Myron Dembo, a USC professor of educational psychology, agrees that alternative cards are beyond the comfort zone of most parents. But there is nothing scientific about letter grades, he cautions.

“What parents don’t realize is that a grade’s meaning varies greatly from teacher to teacher,” he said. “That’s not the primary reason I would do away with grades. It’s just that grades often don’t tell you everything.”

Educating ‘Whole Child’

Today schools want to tell parents so much more than just Johnny got an A in reading, writing or arithmetic. Does he read phrases, recognize certain words on sight? Can he write a story from beginning to end? Does he use math to solve real-world problems? Does he understand the concept of cultural diversity?

“The trend in education now is to educate the whole child,” said Theresa Winfrey Greenwood, a professor of primary education at Indiana’s Ball State University, who has developed a video report card--replete with music and graphics--for the elementary school on campus. “Because of that, we need to be able to report back to parents about how we educated the whole child.”

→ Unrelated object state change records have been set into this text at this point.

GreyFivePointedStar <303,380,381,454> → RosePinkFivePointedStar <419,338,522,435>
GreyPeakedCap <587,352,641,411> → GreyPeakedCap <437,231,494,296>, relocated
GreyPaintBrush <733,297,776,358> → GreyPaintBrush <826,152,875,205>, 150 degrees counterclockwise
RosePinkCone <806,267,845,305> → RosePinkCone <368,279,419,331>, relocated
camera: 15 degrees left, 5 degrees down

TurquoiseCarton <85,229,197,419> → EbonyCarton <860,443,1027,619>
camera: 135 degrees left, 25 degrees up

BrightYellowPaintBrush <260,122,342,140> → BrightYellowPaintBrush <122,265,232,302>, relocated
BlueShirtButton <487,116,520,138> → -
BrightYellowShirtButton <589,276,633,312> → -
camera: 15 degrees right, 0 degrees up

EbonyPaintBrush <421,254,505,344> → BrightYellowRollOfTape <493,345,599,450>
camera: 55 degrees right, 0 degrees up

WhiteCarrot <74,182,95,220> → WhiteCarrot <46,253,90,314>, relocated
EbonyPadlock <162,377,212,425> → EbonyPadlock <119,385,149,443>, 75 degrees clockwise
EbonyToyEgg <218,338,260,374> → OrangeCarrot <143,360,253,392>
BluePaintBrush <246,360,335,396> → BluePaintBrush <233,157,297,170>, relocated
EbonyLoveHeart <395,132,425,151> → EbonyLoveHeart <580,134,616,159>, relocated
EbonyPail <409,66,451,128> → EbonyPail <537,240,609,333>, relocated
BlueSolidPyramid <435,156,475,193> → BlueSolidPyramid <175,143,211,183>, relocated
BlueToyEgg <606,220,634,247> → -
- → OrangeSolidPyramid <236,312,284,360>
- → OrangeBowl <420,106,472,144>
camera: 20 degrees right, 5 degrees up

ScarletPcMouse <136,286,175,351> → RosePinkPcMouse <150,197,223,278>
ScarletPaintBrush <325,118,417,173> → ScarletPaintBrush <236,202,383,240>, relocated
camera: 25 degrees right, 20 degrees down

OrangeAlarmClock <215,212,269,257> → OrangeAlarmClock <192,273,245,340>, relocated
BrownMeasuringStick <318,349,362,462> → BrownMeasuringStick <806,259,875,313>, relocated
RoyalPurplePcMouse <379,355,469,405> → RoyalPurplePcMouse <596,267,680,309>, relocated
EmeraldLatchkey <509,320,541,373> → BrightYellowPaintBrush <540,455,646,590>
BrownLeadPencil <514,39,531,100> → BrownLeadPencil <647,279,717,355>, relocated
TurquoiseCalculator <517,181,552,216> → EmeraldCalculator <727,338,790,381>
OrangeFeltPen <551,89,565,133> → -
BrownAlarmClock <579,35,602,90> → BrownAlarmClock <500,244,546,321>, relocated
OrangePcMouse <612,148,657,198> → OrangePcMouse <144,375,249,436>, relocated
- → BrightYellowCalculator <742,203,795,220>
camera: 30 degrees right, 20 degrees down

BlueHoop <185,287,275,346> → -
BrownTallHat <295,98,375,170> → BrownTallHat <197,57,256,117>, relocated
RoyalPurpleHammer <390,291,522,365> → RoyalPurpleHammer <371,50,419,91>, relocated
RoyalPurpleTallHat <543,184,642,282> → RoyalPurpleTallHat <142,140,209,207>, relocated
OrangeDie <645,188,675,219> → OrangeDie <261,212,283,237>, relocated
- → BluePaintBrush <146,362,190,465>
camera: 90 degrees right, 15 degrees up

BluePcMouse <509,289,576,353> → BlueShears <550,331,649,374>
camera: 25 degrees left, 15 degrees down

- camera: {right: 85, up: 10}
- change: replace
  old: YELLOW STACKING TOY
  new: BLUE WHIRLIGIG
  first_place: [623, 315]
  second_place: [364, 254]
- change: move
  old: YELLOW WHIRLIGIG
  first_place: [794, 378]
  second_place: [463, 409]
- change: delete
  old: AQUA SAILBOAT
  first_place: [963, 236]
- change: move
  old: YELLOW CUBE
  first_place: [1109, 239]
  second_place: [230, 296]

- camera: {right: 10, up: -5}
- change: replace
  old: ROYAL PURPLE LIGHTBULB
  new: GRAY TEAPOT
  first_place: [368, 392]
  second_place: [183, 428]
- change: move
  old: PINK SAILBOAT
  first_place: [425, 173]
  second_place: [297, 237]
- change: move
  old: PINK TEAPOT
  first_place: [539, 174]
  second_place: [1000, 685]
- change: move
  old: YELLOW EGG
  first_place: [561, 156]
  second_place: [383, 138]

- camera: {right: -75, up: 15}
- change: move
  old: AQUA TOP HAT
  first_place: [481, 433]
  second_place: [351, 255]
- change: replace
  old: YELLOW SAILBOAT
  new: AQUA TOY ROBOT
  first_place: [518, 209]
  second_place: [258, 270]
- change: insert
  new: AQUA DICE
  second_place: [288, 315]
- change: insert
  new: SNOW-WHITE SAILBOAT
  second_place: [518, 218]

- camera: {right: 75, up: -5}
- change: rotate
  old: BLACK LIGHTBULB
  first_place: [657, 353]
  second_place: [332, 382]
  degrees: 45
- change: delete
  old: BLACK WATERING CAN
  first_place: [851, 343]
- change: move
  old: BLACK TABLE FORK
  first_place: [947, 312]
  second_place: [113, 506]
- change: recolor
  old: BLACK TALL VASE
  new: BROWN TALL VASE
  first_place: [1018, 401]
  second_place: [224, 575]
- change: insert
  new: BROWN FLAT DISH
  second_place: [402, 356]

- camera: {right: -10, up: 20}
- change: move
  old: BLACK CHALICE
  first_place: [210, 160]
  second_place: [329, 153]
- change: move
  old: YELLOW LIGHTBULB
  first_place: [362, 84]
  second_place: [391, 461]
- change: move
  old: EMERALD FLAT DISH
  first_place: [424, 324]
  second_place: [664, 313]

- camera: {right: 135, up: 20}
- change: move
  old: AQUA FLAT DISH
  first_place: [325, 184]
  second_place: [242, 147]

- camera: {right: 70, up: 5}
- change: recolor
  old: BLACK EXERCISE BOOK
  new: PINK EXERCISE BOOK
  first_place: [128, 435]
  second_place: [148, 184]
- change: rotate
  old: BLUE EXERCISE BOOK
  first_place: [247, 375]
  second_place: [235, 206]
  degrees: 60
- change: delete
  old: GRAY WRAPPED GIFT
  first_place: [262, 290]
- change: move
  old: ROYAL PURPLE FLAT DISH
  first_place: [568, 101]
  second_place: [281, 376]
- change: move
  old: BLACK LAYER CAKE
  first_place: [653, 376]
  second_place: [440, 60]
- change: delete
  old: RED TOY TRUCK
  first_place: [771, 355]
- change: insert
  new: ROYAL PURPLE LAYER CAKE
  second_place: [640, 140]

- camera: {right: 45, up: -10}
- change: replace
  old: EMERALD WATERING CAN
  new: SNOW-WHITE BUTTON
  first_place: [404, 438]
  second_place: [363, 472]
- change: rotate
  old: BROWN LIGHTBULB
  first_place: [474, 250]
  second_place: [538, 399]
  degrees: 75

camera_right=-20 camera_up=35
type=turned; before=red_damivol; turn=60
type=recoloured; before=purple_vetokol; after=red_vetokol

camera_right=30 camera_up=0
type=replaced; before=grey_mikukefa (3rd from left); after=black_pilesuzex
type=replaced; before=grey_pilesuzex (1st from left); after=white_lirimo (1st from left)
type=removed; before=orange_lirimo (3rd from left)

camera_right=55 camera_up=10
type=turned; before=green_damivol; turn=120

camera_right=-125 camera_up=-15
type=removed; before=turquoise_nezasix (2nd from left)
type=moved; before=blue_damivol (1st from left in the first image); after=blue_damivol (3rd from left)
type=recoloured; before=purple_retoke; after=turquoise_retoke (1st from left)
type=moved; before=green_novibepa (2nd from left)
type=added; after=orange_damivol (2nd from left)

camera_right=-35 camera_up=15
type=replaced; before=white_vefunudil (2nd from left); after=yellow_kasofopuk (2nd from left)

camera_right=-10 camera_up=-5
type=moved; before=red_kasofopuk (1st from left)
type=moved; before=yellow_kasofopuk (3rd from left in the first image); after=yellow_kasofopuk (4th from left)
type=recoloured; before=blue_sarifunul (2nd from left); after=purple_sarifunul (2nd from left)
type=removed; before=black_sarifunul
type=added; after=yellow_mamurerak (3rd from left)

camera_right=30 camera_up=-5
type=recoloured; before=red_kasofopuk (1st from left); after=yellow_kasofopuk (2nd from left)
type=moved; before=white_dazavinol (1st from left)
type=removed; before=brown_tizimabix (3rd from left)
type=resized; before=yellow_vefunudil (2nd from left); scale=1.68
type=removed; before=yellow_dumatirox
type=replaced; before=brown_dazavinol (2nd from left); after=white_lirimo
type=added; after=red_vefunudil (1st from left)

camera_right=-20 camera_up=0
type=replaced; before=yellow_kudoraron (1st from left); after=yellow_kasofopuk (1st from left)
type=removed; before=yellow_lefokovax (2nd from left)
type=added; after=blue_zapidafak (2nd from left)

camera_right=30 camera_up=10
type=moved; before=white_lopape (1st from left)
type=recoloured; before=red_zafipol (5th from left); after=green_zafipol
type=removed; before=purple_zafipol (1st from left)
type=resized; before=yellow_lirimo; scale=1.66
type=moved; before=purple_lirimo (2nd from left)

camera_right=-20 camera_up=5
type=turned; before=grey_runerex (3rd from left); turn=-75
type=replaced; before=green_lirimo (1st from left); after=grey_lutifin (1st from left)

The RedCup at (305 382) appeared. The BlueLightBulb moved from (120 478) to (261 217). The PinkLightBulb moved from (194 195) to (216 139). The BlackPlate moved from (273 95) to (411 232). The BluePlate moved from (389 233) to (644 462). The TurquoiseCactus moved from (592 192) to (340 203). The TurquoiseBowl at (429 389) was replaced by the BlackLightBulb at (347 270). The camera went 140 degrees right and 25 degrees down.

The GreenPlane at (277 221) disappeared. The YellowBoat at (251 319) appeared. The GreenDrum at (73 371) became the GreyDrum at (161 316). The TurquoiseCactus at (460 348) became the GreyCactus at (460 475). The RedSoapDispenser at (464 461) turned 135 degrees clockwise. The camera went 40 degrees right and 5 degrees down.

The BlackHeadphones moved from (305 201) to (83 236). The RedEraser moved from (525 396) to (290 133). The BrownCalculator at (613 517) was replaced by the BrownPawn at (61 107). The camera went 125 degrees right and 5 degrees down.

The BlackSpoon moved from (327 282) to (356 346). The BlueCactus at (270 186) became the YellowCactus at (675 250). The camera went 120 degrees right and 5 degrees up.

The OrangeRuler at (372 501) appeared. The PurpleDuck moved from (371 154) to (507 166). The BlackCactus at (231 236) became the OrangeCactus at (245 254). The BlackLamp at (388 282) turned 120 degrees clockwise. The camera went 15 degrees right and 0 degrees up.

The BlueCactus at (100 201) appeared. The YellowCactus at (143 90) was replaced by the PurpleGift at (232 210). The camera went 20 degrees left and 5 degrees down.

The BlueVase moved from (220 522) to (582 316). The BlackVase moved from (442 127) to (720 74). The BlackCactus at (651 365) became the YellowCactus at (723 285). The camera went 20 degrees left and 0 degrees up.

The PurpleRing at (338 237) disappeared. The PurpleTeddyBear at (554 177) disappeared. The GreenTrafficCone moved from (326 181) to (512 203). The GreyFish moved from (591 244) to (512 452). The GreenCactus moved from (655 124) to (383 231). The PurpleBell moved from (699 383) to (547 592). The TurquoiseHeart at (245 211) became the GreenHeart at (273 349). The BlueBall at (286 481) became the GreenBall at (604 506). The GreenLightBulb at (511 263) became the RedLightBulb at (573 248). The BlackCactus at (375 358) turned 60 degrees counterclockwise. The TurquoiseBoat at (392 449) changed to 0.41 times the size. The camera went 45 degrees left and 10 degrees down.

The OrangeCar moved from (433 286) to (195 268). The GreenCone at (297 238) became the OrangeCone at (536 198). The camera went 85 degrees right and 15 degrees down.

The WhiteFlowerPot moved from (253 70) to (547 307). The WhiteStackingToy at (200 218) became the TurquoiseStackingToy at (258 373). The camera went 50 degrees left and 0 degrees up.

High schools are reluctant to tamper with the traditional grading system, fearful of how colleges would react. But in the lower levels, the revamping of report cards has been motivated by philosophical and practical reasons. Particularly in kindergarten and the primary grades, schools are encouraging children to learn at their own pace, leading many educators to question the usefulness of letter grades at such an early age.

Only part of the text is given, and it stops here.